B-cells and antibodies represent an important arm of the immune system. When a vaccine is administered, it provokes the body into producing antibodies against a specific disease-causing microbe; that way, a vaccinated person exposed to the microorganisms will be protected. Therapeutic antibody vaccines are used for people already infected with a particular disease; in these cases, the vaccines help them control the infection.

Unfortunately, numerous vaccine studies have suggested that neutralizing antibodies don’t help prevent HIV infection. They also don’t appear to help control HIV disease progression very much once a person is infected.

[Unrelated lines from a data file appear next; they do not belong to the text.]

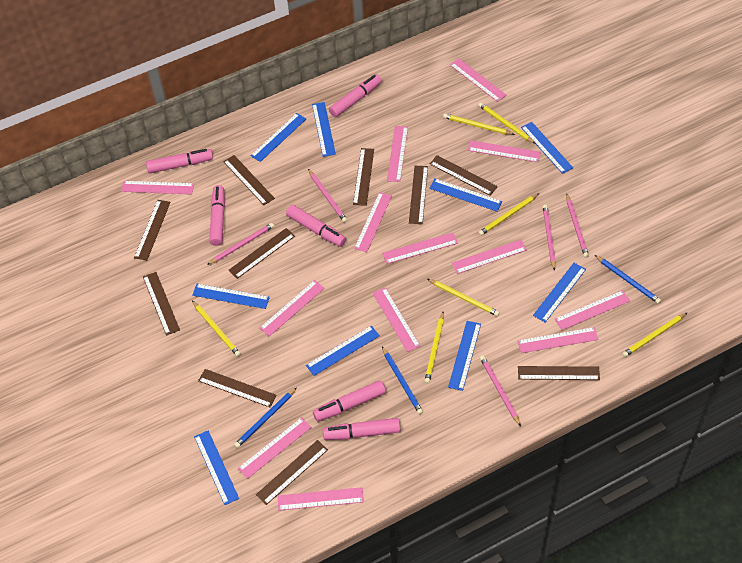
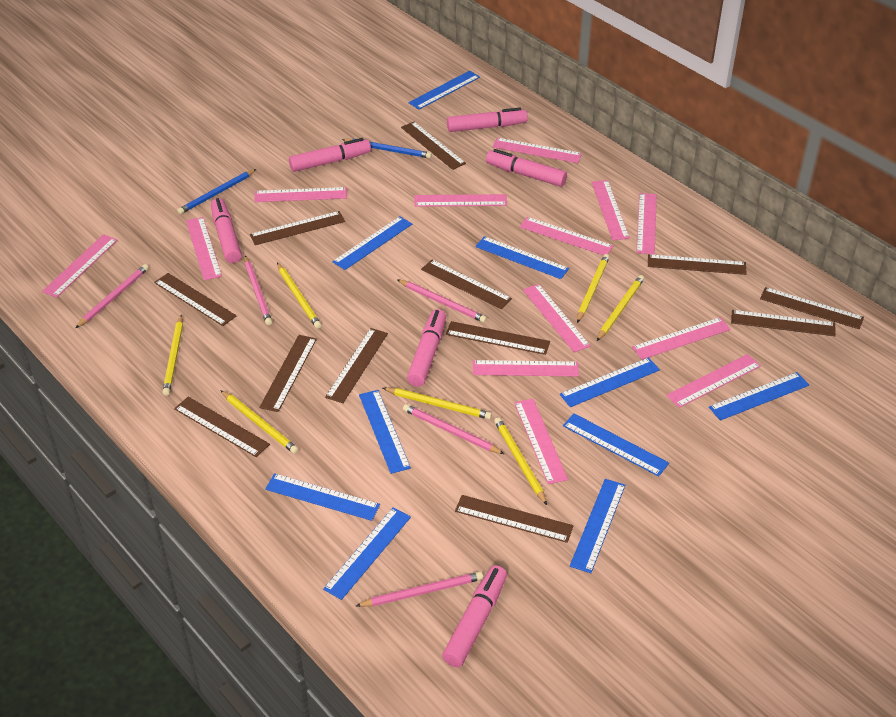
blue pencil: 3 -> 2
blue ruler: 9 -> 10
brown ruler: 10 -> 12

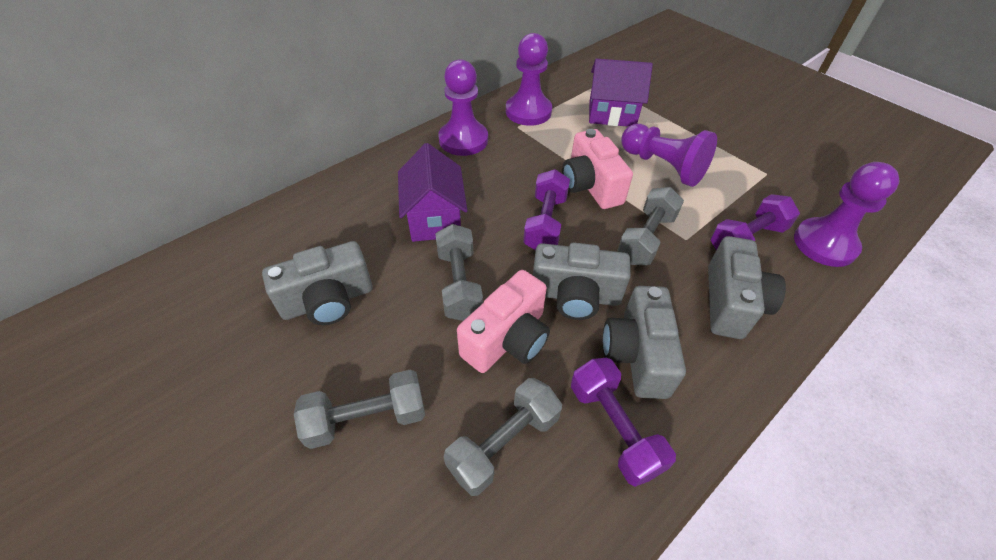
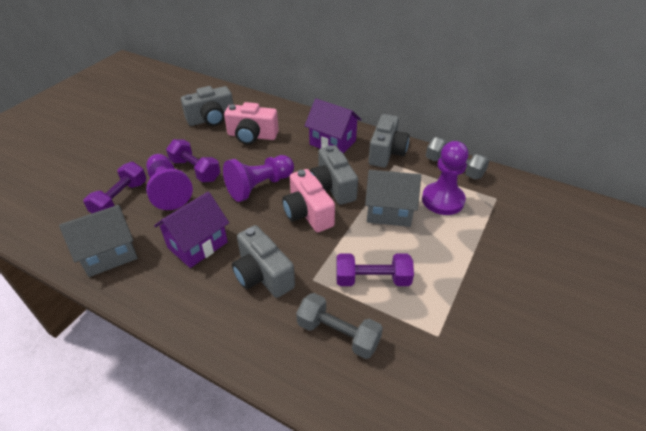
grey dumbbell: 4 -> 2
grey house: 0 -> 2
purple pawn: 4 -> 3

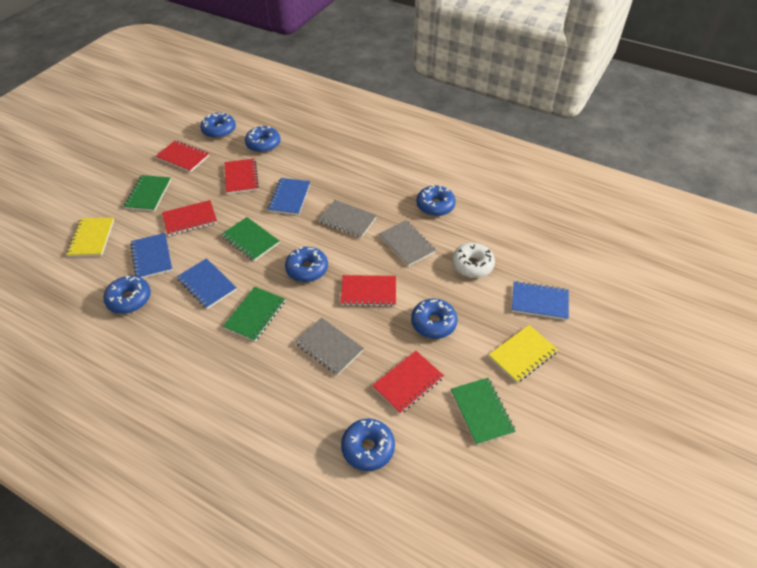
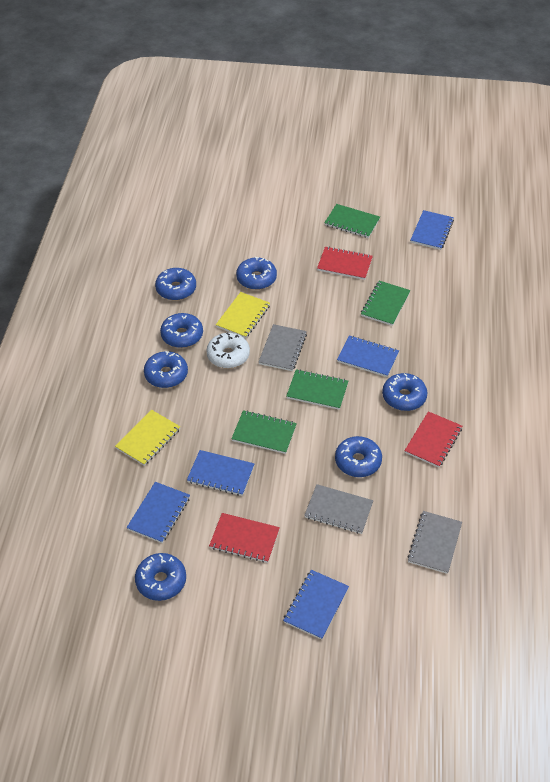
blue notebook: 4 -> 5
red notebook: 5 -> 3

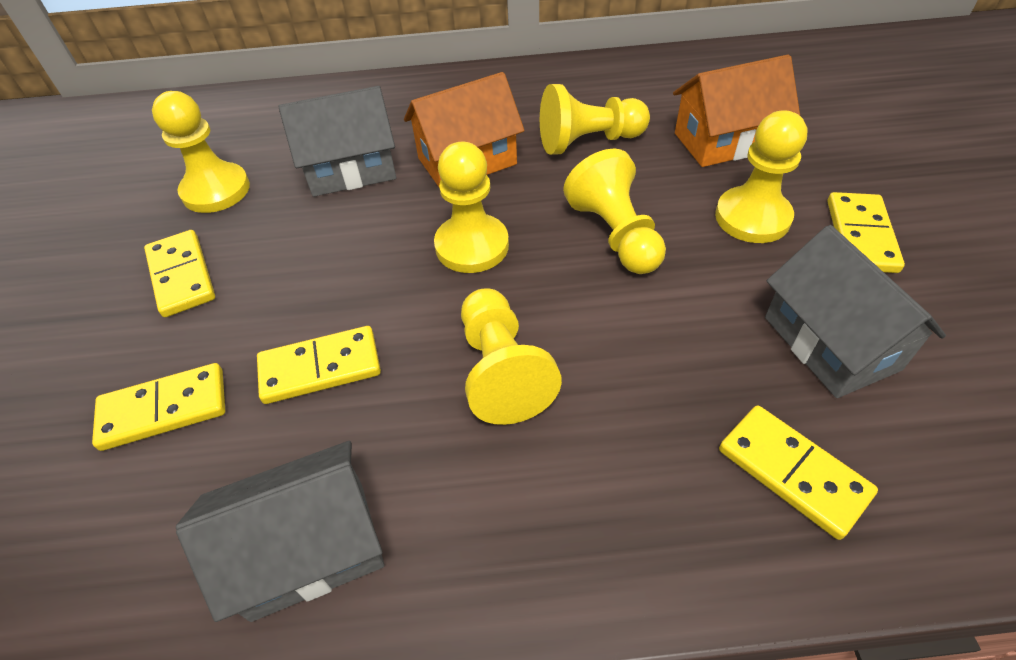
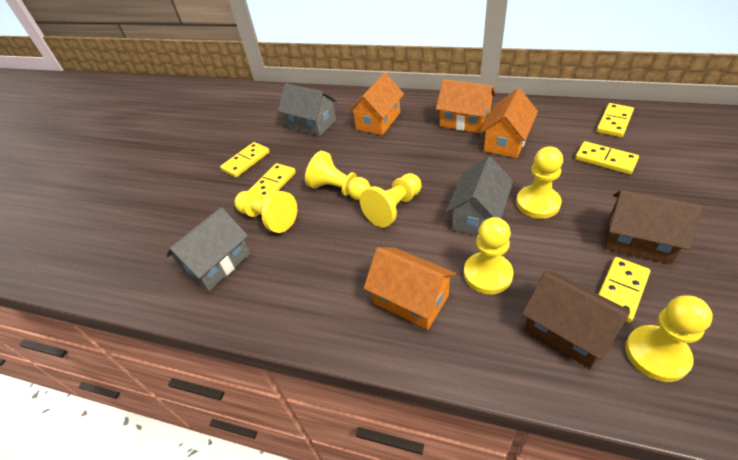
brown house: 0 -> 2
orange house: 2 -> 4

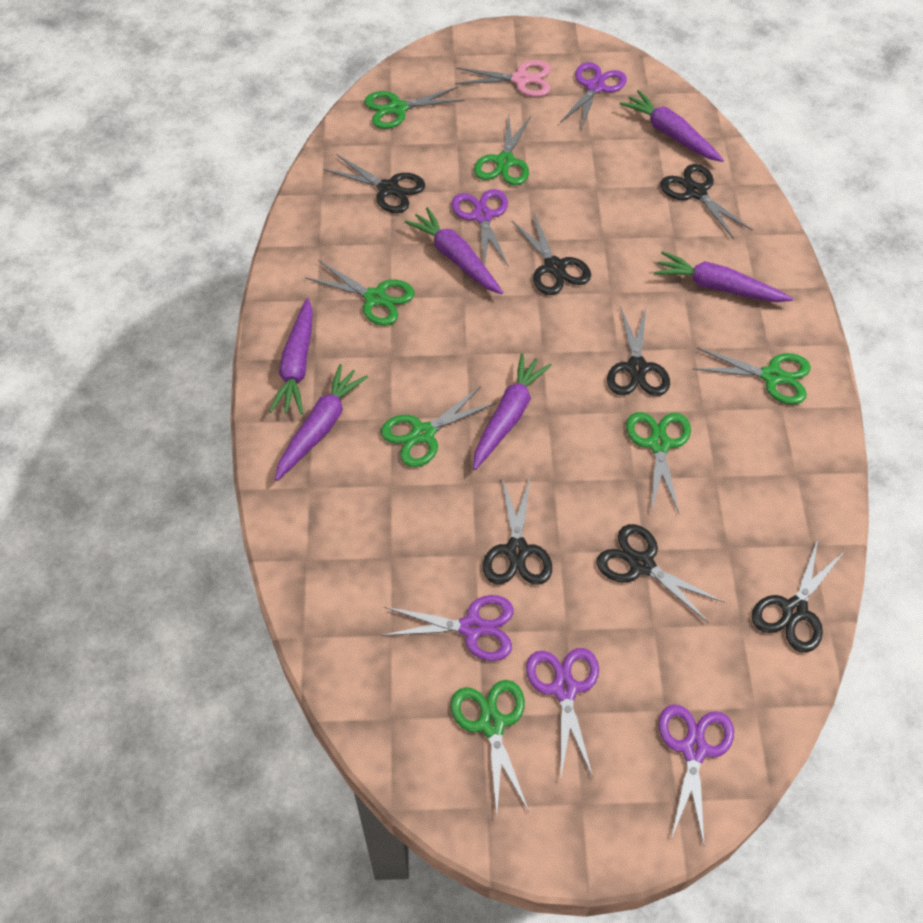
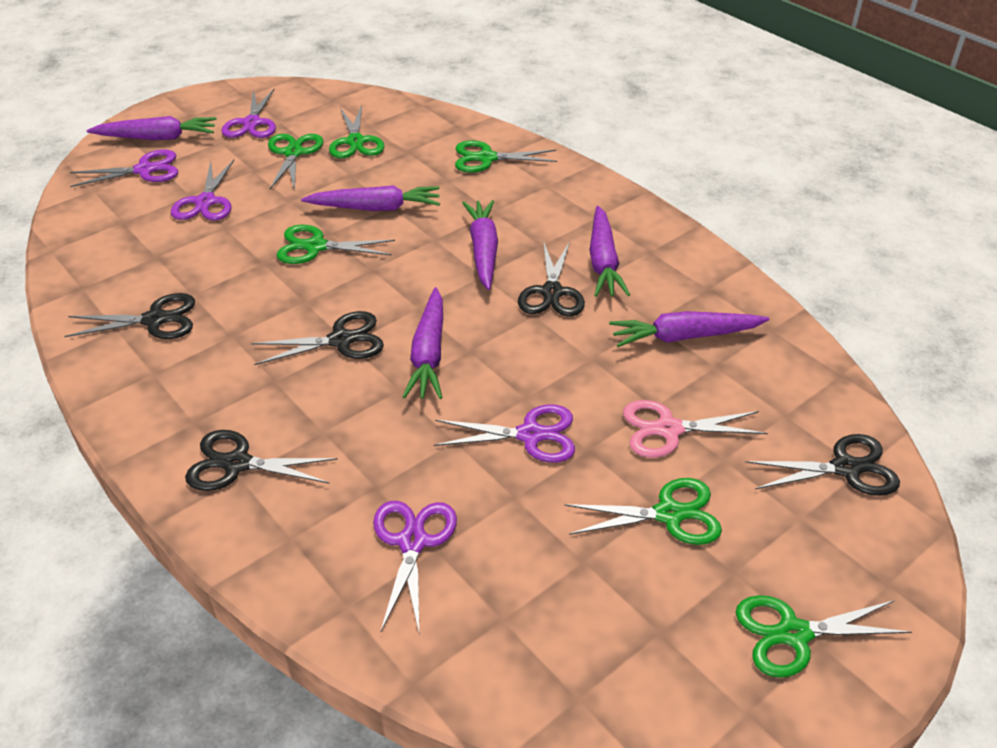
black scissors: 7 -> 5
green scissors: 7 -> 6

To add a new perspective on the subject, Kuan-Hsiang G. Huang, PhD, and his colleagues from Oxford University in Oxford, England, had the unique opportunity to study for the first time the direct impact of B-cell and NAb levels on the control of HIV. This was possible because they had a patient who was HIV positive, not on antiretroviral treatment and had to have his B-cells depleted with chemotherapy to treat B-cell lymphoma. That he did not require treatment to control his HIV suggests that some immune mechanism was actively suppressing the virus.

The participant was 58 years old when he came down with symptoms indicating that he’d been recently infected with HIV. Three years earlier, he had been diagnosed with B-cell lymphoma, but the disease was mild enough that he did not require treatment. He was also previously infected with hepatitis B virus (HBV), but that disease was also not active. About 30 months after his HIV diagnosis, his lymphoma began to worsen, and he received Rituxan (rituximab). This treatment works by killing off B-cells.

About five months after starting Rituxan, the participant reported feeling unwell, with fevers and malaise. It was found that his HIV viral load had significantly increased, jumping from undetectable to more than 700,000 copies, and that his HBV infection had been reactivated. At the same time, he had a decline in B cells and a corresponding decline in neutralizing antibodies.

After he completed Rituxan therapy, his B cells and NAbs began to rebound, and shortly thereafter, his HIV levels returned to undetectable. In response to this finding, Huang and his colleagues commented that the increase in NAbs was tied to a reduction in HIV: “There is a clear relationship between the changes in NAb [levels] and [HIV levels] demonstrated in this study.”

It is possible that the reactivated HBV infection—which is known to occur during Rituxan therapy—could have been the reason the man’s HIV levels rose, and not the reduction in NAbs. The authors stated, however, the participant’s HIV levels became undetectable again quickly and spontaneously after NAbs began to rise, and that this drop occurred despite HBV levels remaining high.

The authors concluded: “This unique study suggests that B cells, and their secreted NAbs, can affect HIV viral load in chronic infection. This evidence, derived directly from observations in man, may inform the rational design of future immunotherapies and HIV vaccines.”